Junior guard Shemya Stanback should be as quick and fast as anyone in the SAC and might be the biggest beneficiary of Catawba’s stepped-up pace.
Returners Mercedes Wampler, Keyotta Garris, Emily Phillips, Anna Gardner and Marissa Bruce all started games at some point last season. Also back are Kaitlin Stevenson and Jada Davie.
Then there are the freshmen, all of whom are expected to make an impact. Thorne is the starting point guard, with Sawyers, a defensive stopper, getting a lot of minutes at the point. McIntosh is in the post rotation.
Downs has been slowed by a quad injury, and the Indians are being very cautious with her. It appears unlikely she’ll play before December.
Ford is someone a lot of people may not know about. Baxter says she was a certain D-I recruit before tearing up a knee. When D-I schools backed off, Catawba was able to sign her. A 6-footer, she redshirted last season at Catawba while she was recovering from surgery. She’s healthy now and is averaging 8.0 points and 4.0 rebounds in 18 minutes. She’s blocked three shots.
“She’s our smartest player, understands when to help and when not to,” Baxter said. “She’s anchored our defense. Ask the girls who’s been the biggest difference-maker so far, and they’ll you it’s been Lauren. She’s been everywhere.”
In its first two games, Catawba had a 56-38 advantage in the turnover battle, won on the boards and put up nearly twice as many 3-point attempts as opponents.
Catawba is only 18-for-63 on 3-pointers so far, and that percentage will need to go up, but Baxter was elated with the number of attempts. He wants layups, free throws and open 3-point shots.
“We’ve taken about five 3-pointers that I didn’t think were good shots, 3-point attempts where it would have been a better idea to feed the post,” Baxter said. “But I like what I’ve seen. We were 11-for-31 from 3 against Erskine, and that’s like shooting better than 50 percent from 2.”
In the North Greenville game, Catawba held the Crusaders to four points in the second quarter with frenzied defense. Catawba didn’t play as well against Erskine, but Baxter said DeShazo took charge vocally and with her play as the Indians pulled away in the second half.
“She wasn’t happy with not being All-SAC last year and she wasn’t happy with being on the second team this year in preseason,” Baxter said. “She’s using that as motivation.”
Barnes, who is part of the All-SAC preseason first team, is averaging 11.5 points so far, while averaging 21.5 minutes on the court.
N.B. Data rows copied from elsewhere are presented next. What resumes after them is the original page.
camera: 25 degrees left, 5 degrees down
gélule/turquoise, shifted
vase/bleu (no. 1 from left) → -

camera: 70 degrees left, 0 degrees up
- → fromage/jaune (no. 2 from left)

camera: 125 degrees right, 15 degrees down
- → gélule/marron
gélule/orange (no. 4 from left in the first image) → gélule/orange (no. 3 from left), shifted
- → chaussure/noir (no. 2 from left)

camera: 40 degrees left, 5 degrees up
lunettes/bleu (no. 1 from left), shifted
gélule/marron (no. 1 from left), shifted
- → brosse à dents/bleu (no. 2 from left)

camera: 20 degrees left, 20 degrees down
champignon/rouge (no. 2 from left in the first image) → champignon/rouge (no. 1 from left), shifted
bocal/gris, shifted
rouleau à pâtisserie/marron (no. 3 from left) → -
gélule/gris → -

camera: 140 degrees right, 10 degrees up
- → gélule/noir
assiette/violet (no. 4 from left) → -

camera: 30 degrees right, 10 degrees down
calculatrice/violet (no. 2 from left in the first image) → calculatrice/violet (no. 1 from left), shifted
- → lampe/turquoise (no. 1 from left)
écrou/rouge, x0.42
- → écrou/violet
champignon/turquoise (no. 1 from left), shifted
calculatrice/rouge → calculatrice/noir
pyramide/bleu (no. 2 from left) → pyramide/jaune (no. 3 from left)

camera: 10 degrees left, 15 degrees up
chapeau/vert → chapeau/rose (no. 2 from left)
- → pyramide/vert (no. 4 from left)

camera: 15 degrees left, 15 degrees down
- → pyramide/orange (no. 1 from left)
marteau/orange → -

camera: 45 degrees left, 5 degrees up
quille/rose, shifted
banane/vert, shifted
She’s quite athletic for a 6-footer and is always a double-double candidate.
In the North Greenville game, all 16 healthy Indians got into the game. Fourteen scored. Against Erskine, 13 played and nine scored.
“Being so much deeper means a lot more coaching options,” Baxter said. “If someone wasn’t playing well last year, we had to stick with them and let them work it out on the court. Now they if they get in a funk, they can just come sit next to me for a while and let that motivate them to do better.”
Thorne is a key and is expected to be the primary ball handler, taking that burden off Hallman and Stanback. In her first two college starts, she’s averaged 8.0 points while playing 17.5 minutes per game.
“What all our freshmen have to learn is that they can’t relax at this level because everyone is talented,” Baxter said. “But we have no worries about Lyrik. She’s going to have 30-point games this season.”
Baxter believes the Indians have a serious chance to get back in the regional this season for the first time since 2015. That might take a top-four finish in the SAC. After they add another strong recruiting class — he and his staff have that one well under way — they may be ready to challenge for championships.
Catawba plays Saturday afternoon at 2 p.m. at Fayetteville State.
Catawba’s first home game is on Saturday, Nov. 23, at 2 p.m.